# Tuning models

In this notebook we show how the tuning library can be called for any predictor implementing our `fit` and `evaluate` methods.
The tuning process can be differentiated based on a number of different settings, most importantly the set of parameters to be explored and the method of evaluation. The latter is by default set to train-test split for timing reasons (since GridSearch is a computationally expensive procedure). However more robust results are likely using `method='CV'`

In [None]:
import pandas as pd

import sys
sys.path.append('..')

from linear_predictor import LogisticPredictor, SVMPredictor
from tuning import tune, bayesian_optimization
from utils import TAGS
from preprocessing import tf_idf

In [None]:
train = pd.read_csv("../data/train.csv")
test = pd.read_csv("../data/test.csv")

# Preprocess raw text data
train_ys = {tag: train[tag].values for tag in TAGS}
train_x, test_x = tf_idf(train, test)

# Define output file
write_to = '../data/tuning.txt'

### Lets run the tuner using sample parameters choices.

We can optionally persist our results to a file for later inspection. This was we will not have to check the same parameter sets again and again.

In [None]:
param_grid = {
    'C': [4, 5],
    'dual': [True, False]
}

best_params, best_score = tune(LogisticPredictor, train_x, train_ys, param_grid, silent=False, persist=False, write_to=write_to)
print("Optimal parameters achieve log loss = {}".format(best_score))
print("Optimal 'C': {}\nOptimal 'dual': {}".format(best_params['C'], best_params['dual']))

### Comparing linear predictors

How do our classifiers perform in comparison to each other? Let's try them both with minimal tuning

In [None]:
param_grid = {
    'C': [5, 6],
    'dual': [True, False]
}

best_params, best_score = tune(SVMPredictor, train_x, train_ys, param_grid, silent=False, persist=True, write_to=write_to)
print("Optimal parameters achieve log loss = {}".format(best_score))
print("Optimal 'C': {}\nOptimal 'dual': {}".format(best_params['C'], best_params['dual']))

*The linear SVM Predictor seems to outperform logistic regression as it is not only faster but also coming up with a better log loss. **This could change given proper tuning however.***

### Bayesian Optimization

The tuning library contains an implementation of Bayesian Optimization using the GPyOpt package. Inputs are similar as above, complemented with the following:

1. The parameter bounds are specified as a list of dictionaries, where each dict specifies the name, type ("continuous" or "discrete"), and the domain of the variable. Note, continuous variables must be specified before discrete ones. Example:

2. The maximum number of iterations or the maximum allowed time needs to be specified.

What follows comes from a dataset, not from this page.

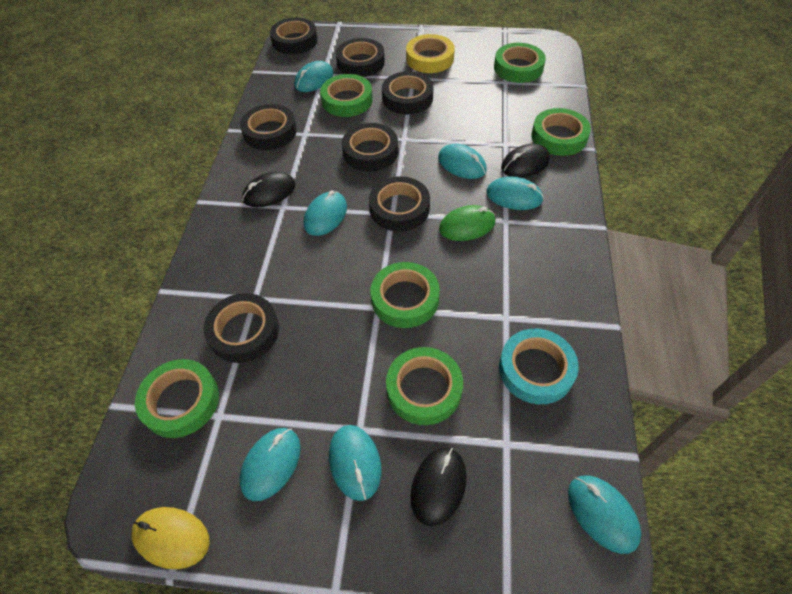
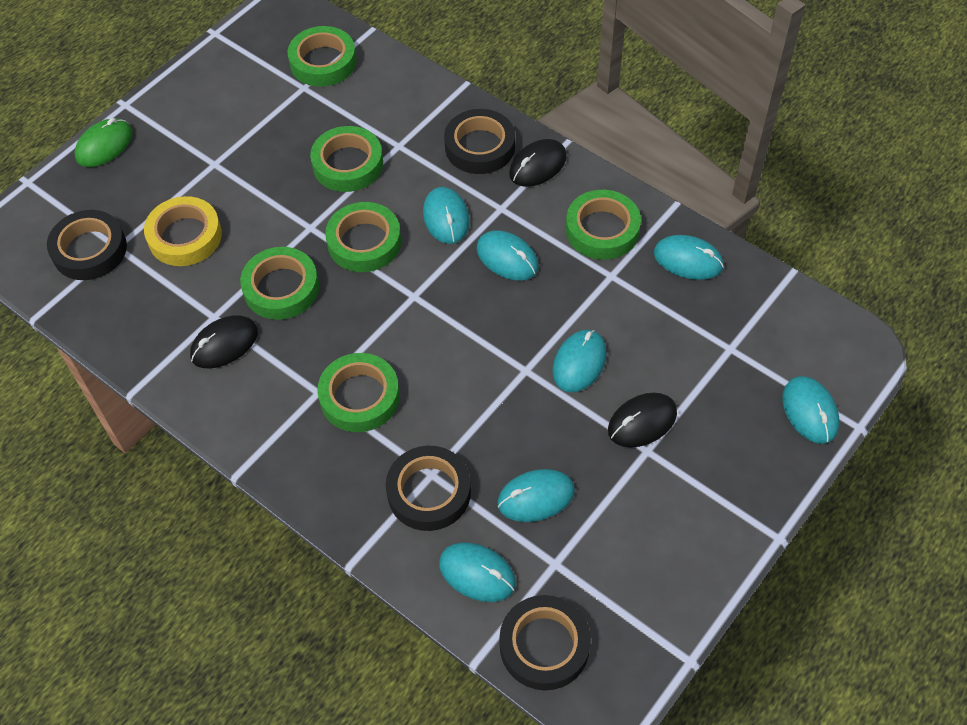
black tape: 7 -> 4
turquoise tape: 1 -> 0
yellow mouse: 1 -> 0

3. The model type is either a Gaussian Process ('GP'), ...,

4. Acquisition function determines the next set of parameters to be evaluated.

5. Acquisition weight is used to define the balance between exploration and exploitation. 

Let's test the tuner!

In [None]:
params = [{"name": "C", "type":"continuous", "domain": (0.1, 6.0)},
          {"name": "dual", "type":"discrete", "domain": [False, True]}]

best_params, best_score = bayesian_optimization(SVMPredictor, train_x, train_ys, params, model_type='GP', acquisition_type='EI', 
                              acquisition_weight=2, max_iter=10, max_time=None, silent=True, persist=False, write_to=write_to)

print("Optimal parameters achieve log loss = {}".format(best_score))
print("Optimal 'C': {}\nOptimal 'dual': {}".format(best_params['C'], best_params['dual']))

As you can see, Bayesian Optimization let's us easily try a wider range of settings at lower costs (time). In fact, we can now evaluate continuous variables on a continuous scale, rather than choosing a fixed range of values. 

Note that at this moment, no parallel processing is implemented for Bayesian Optimization. This would greatly improve the efficiency of this approach.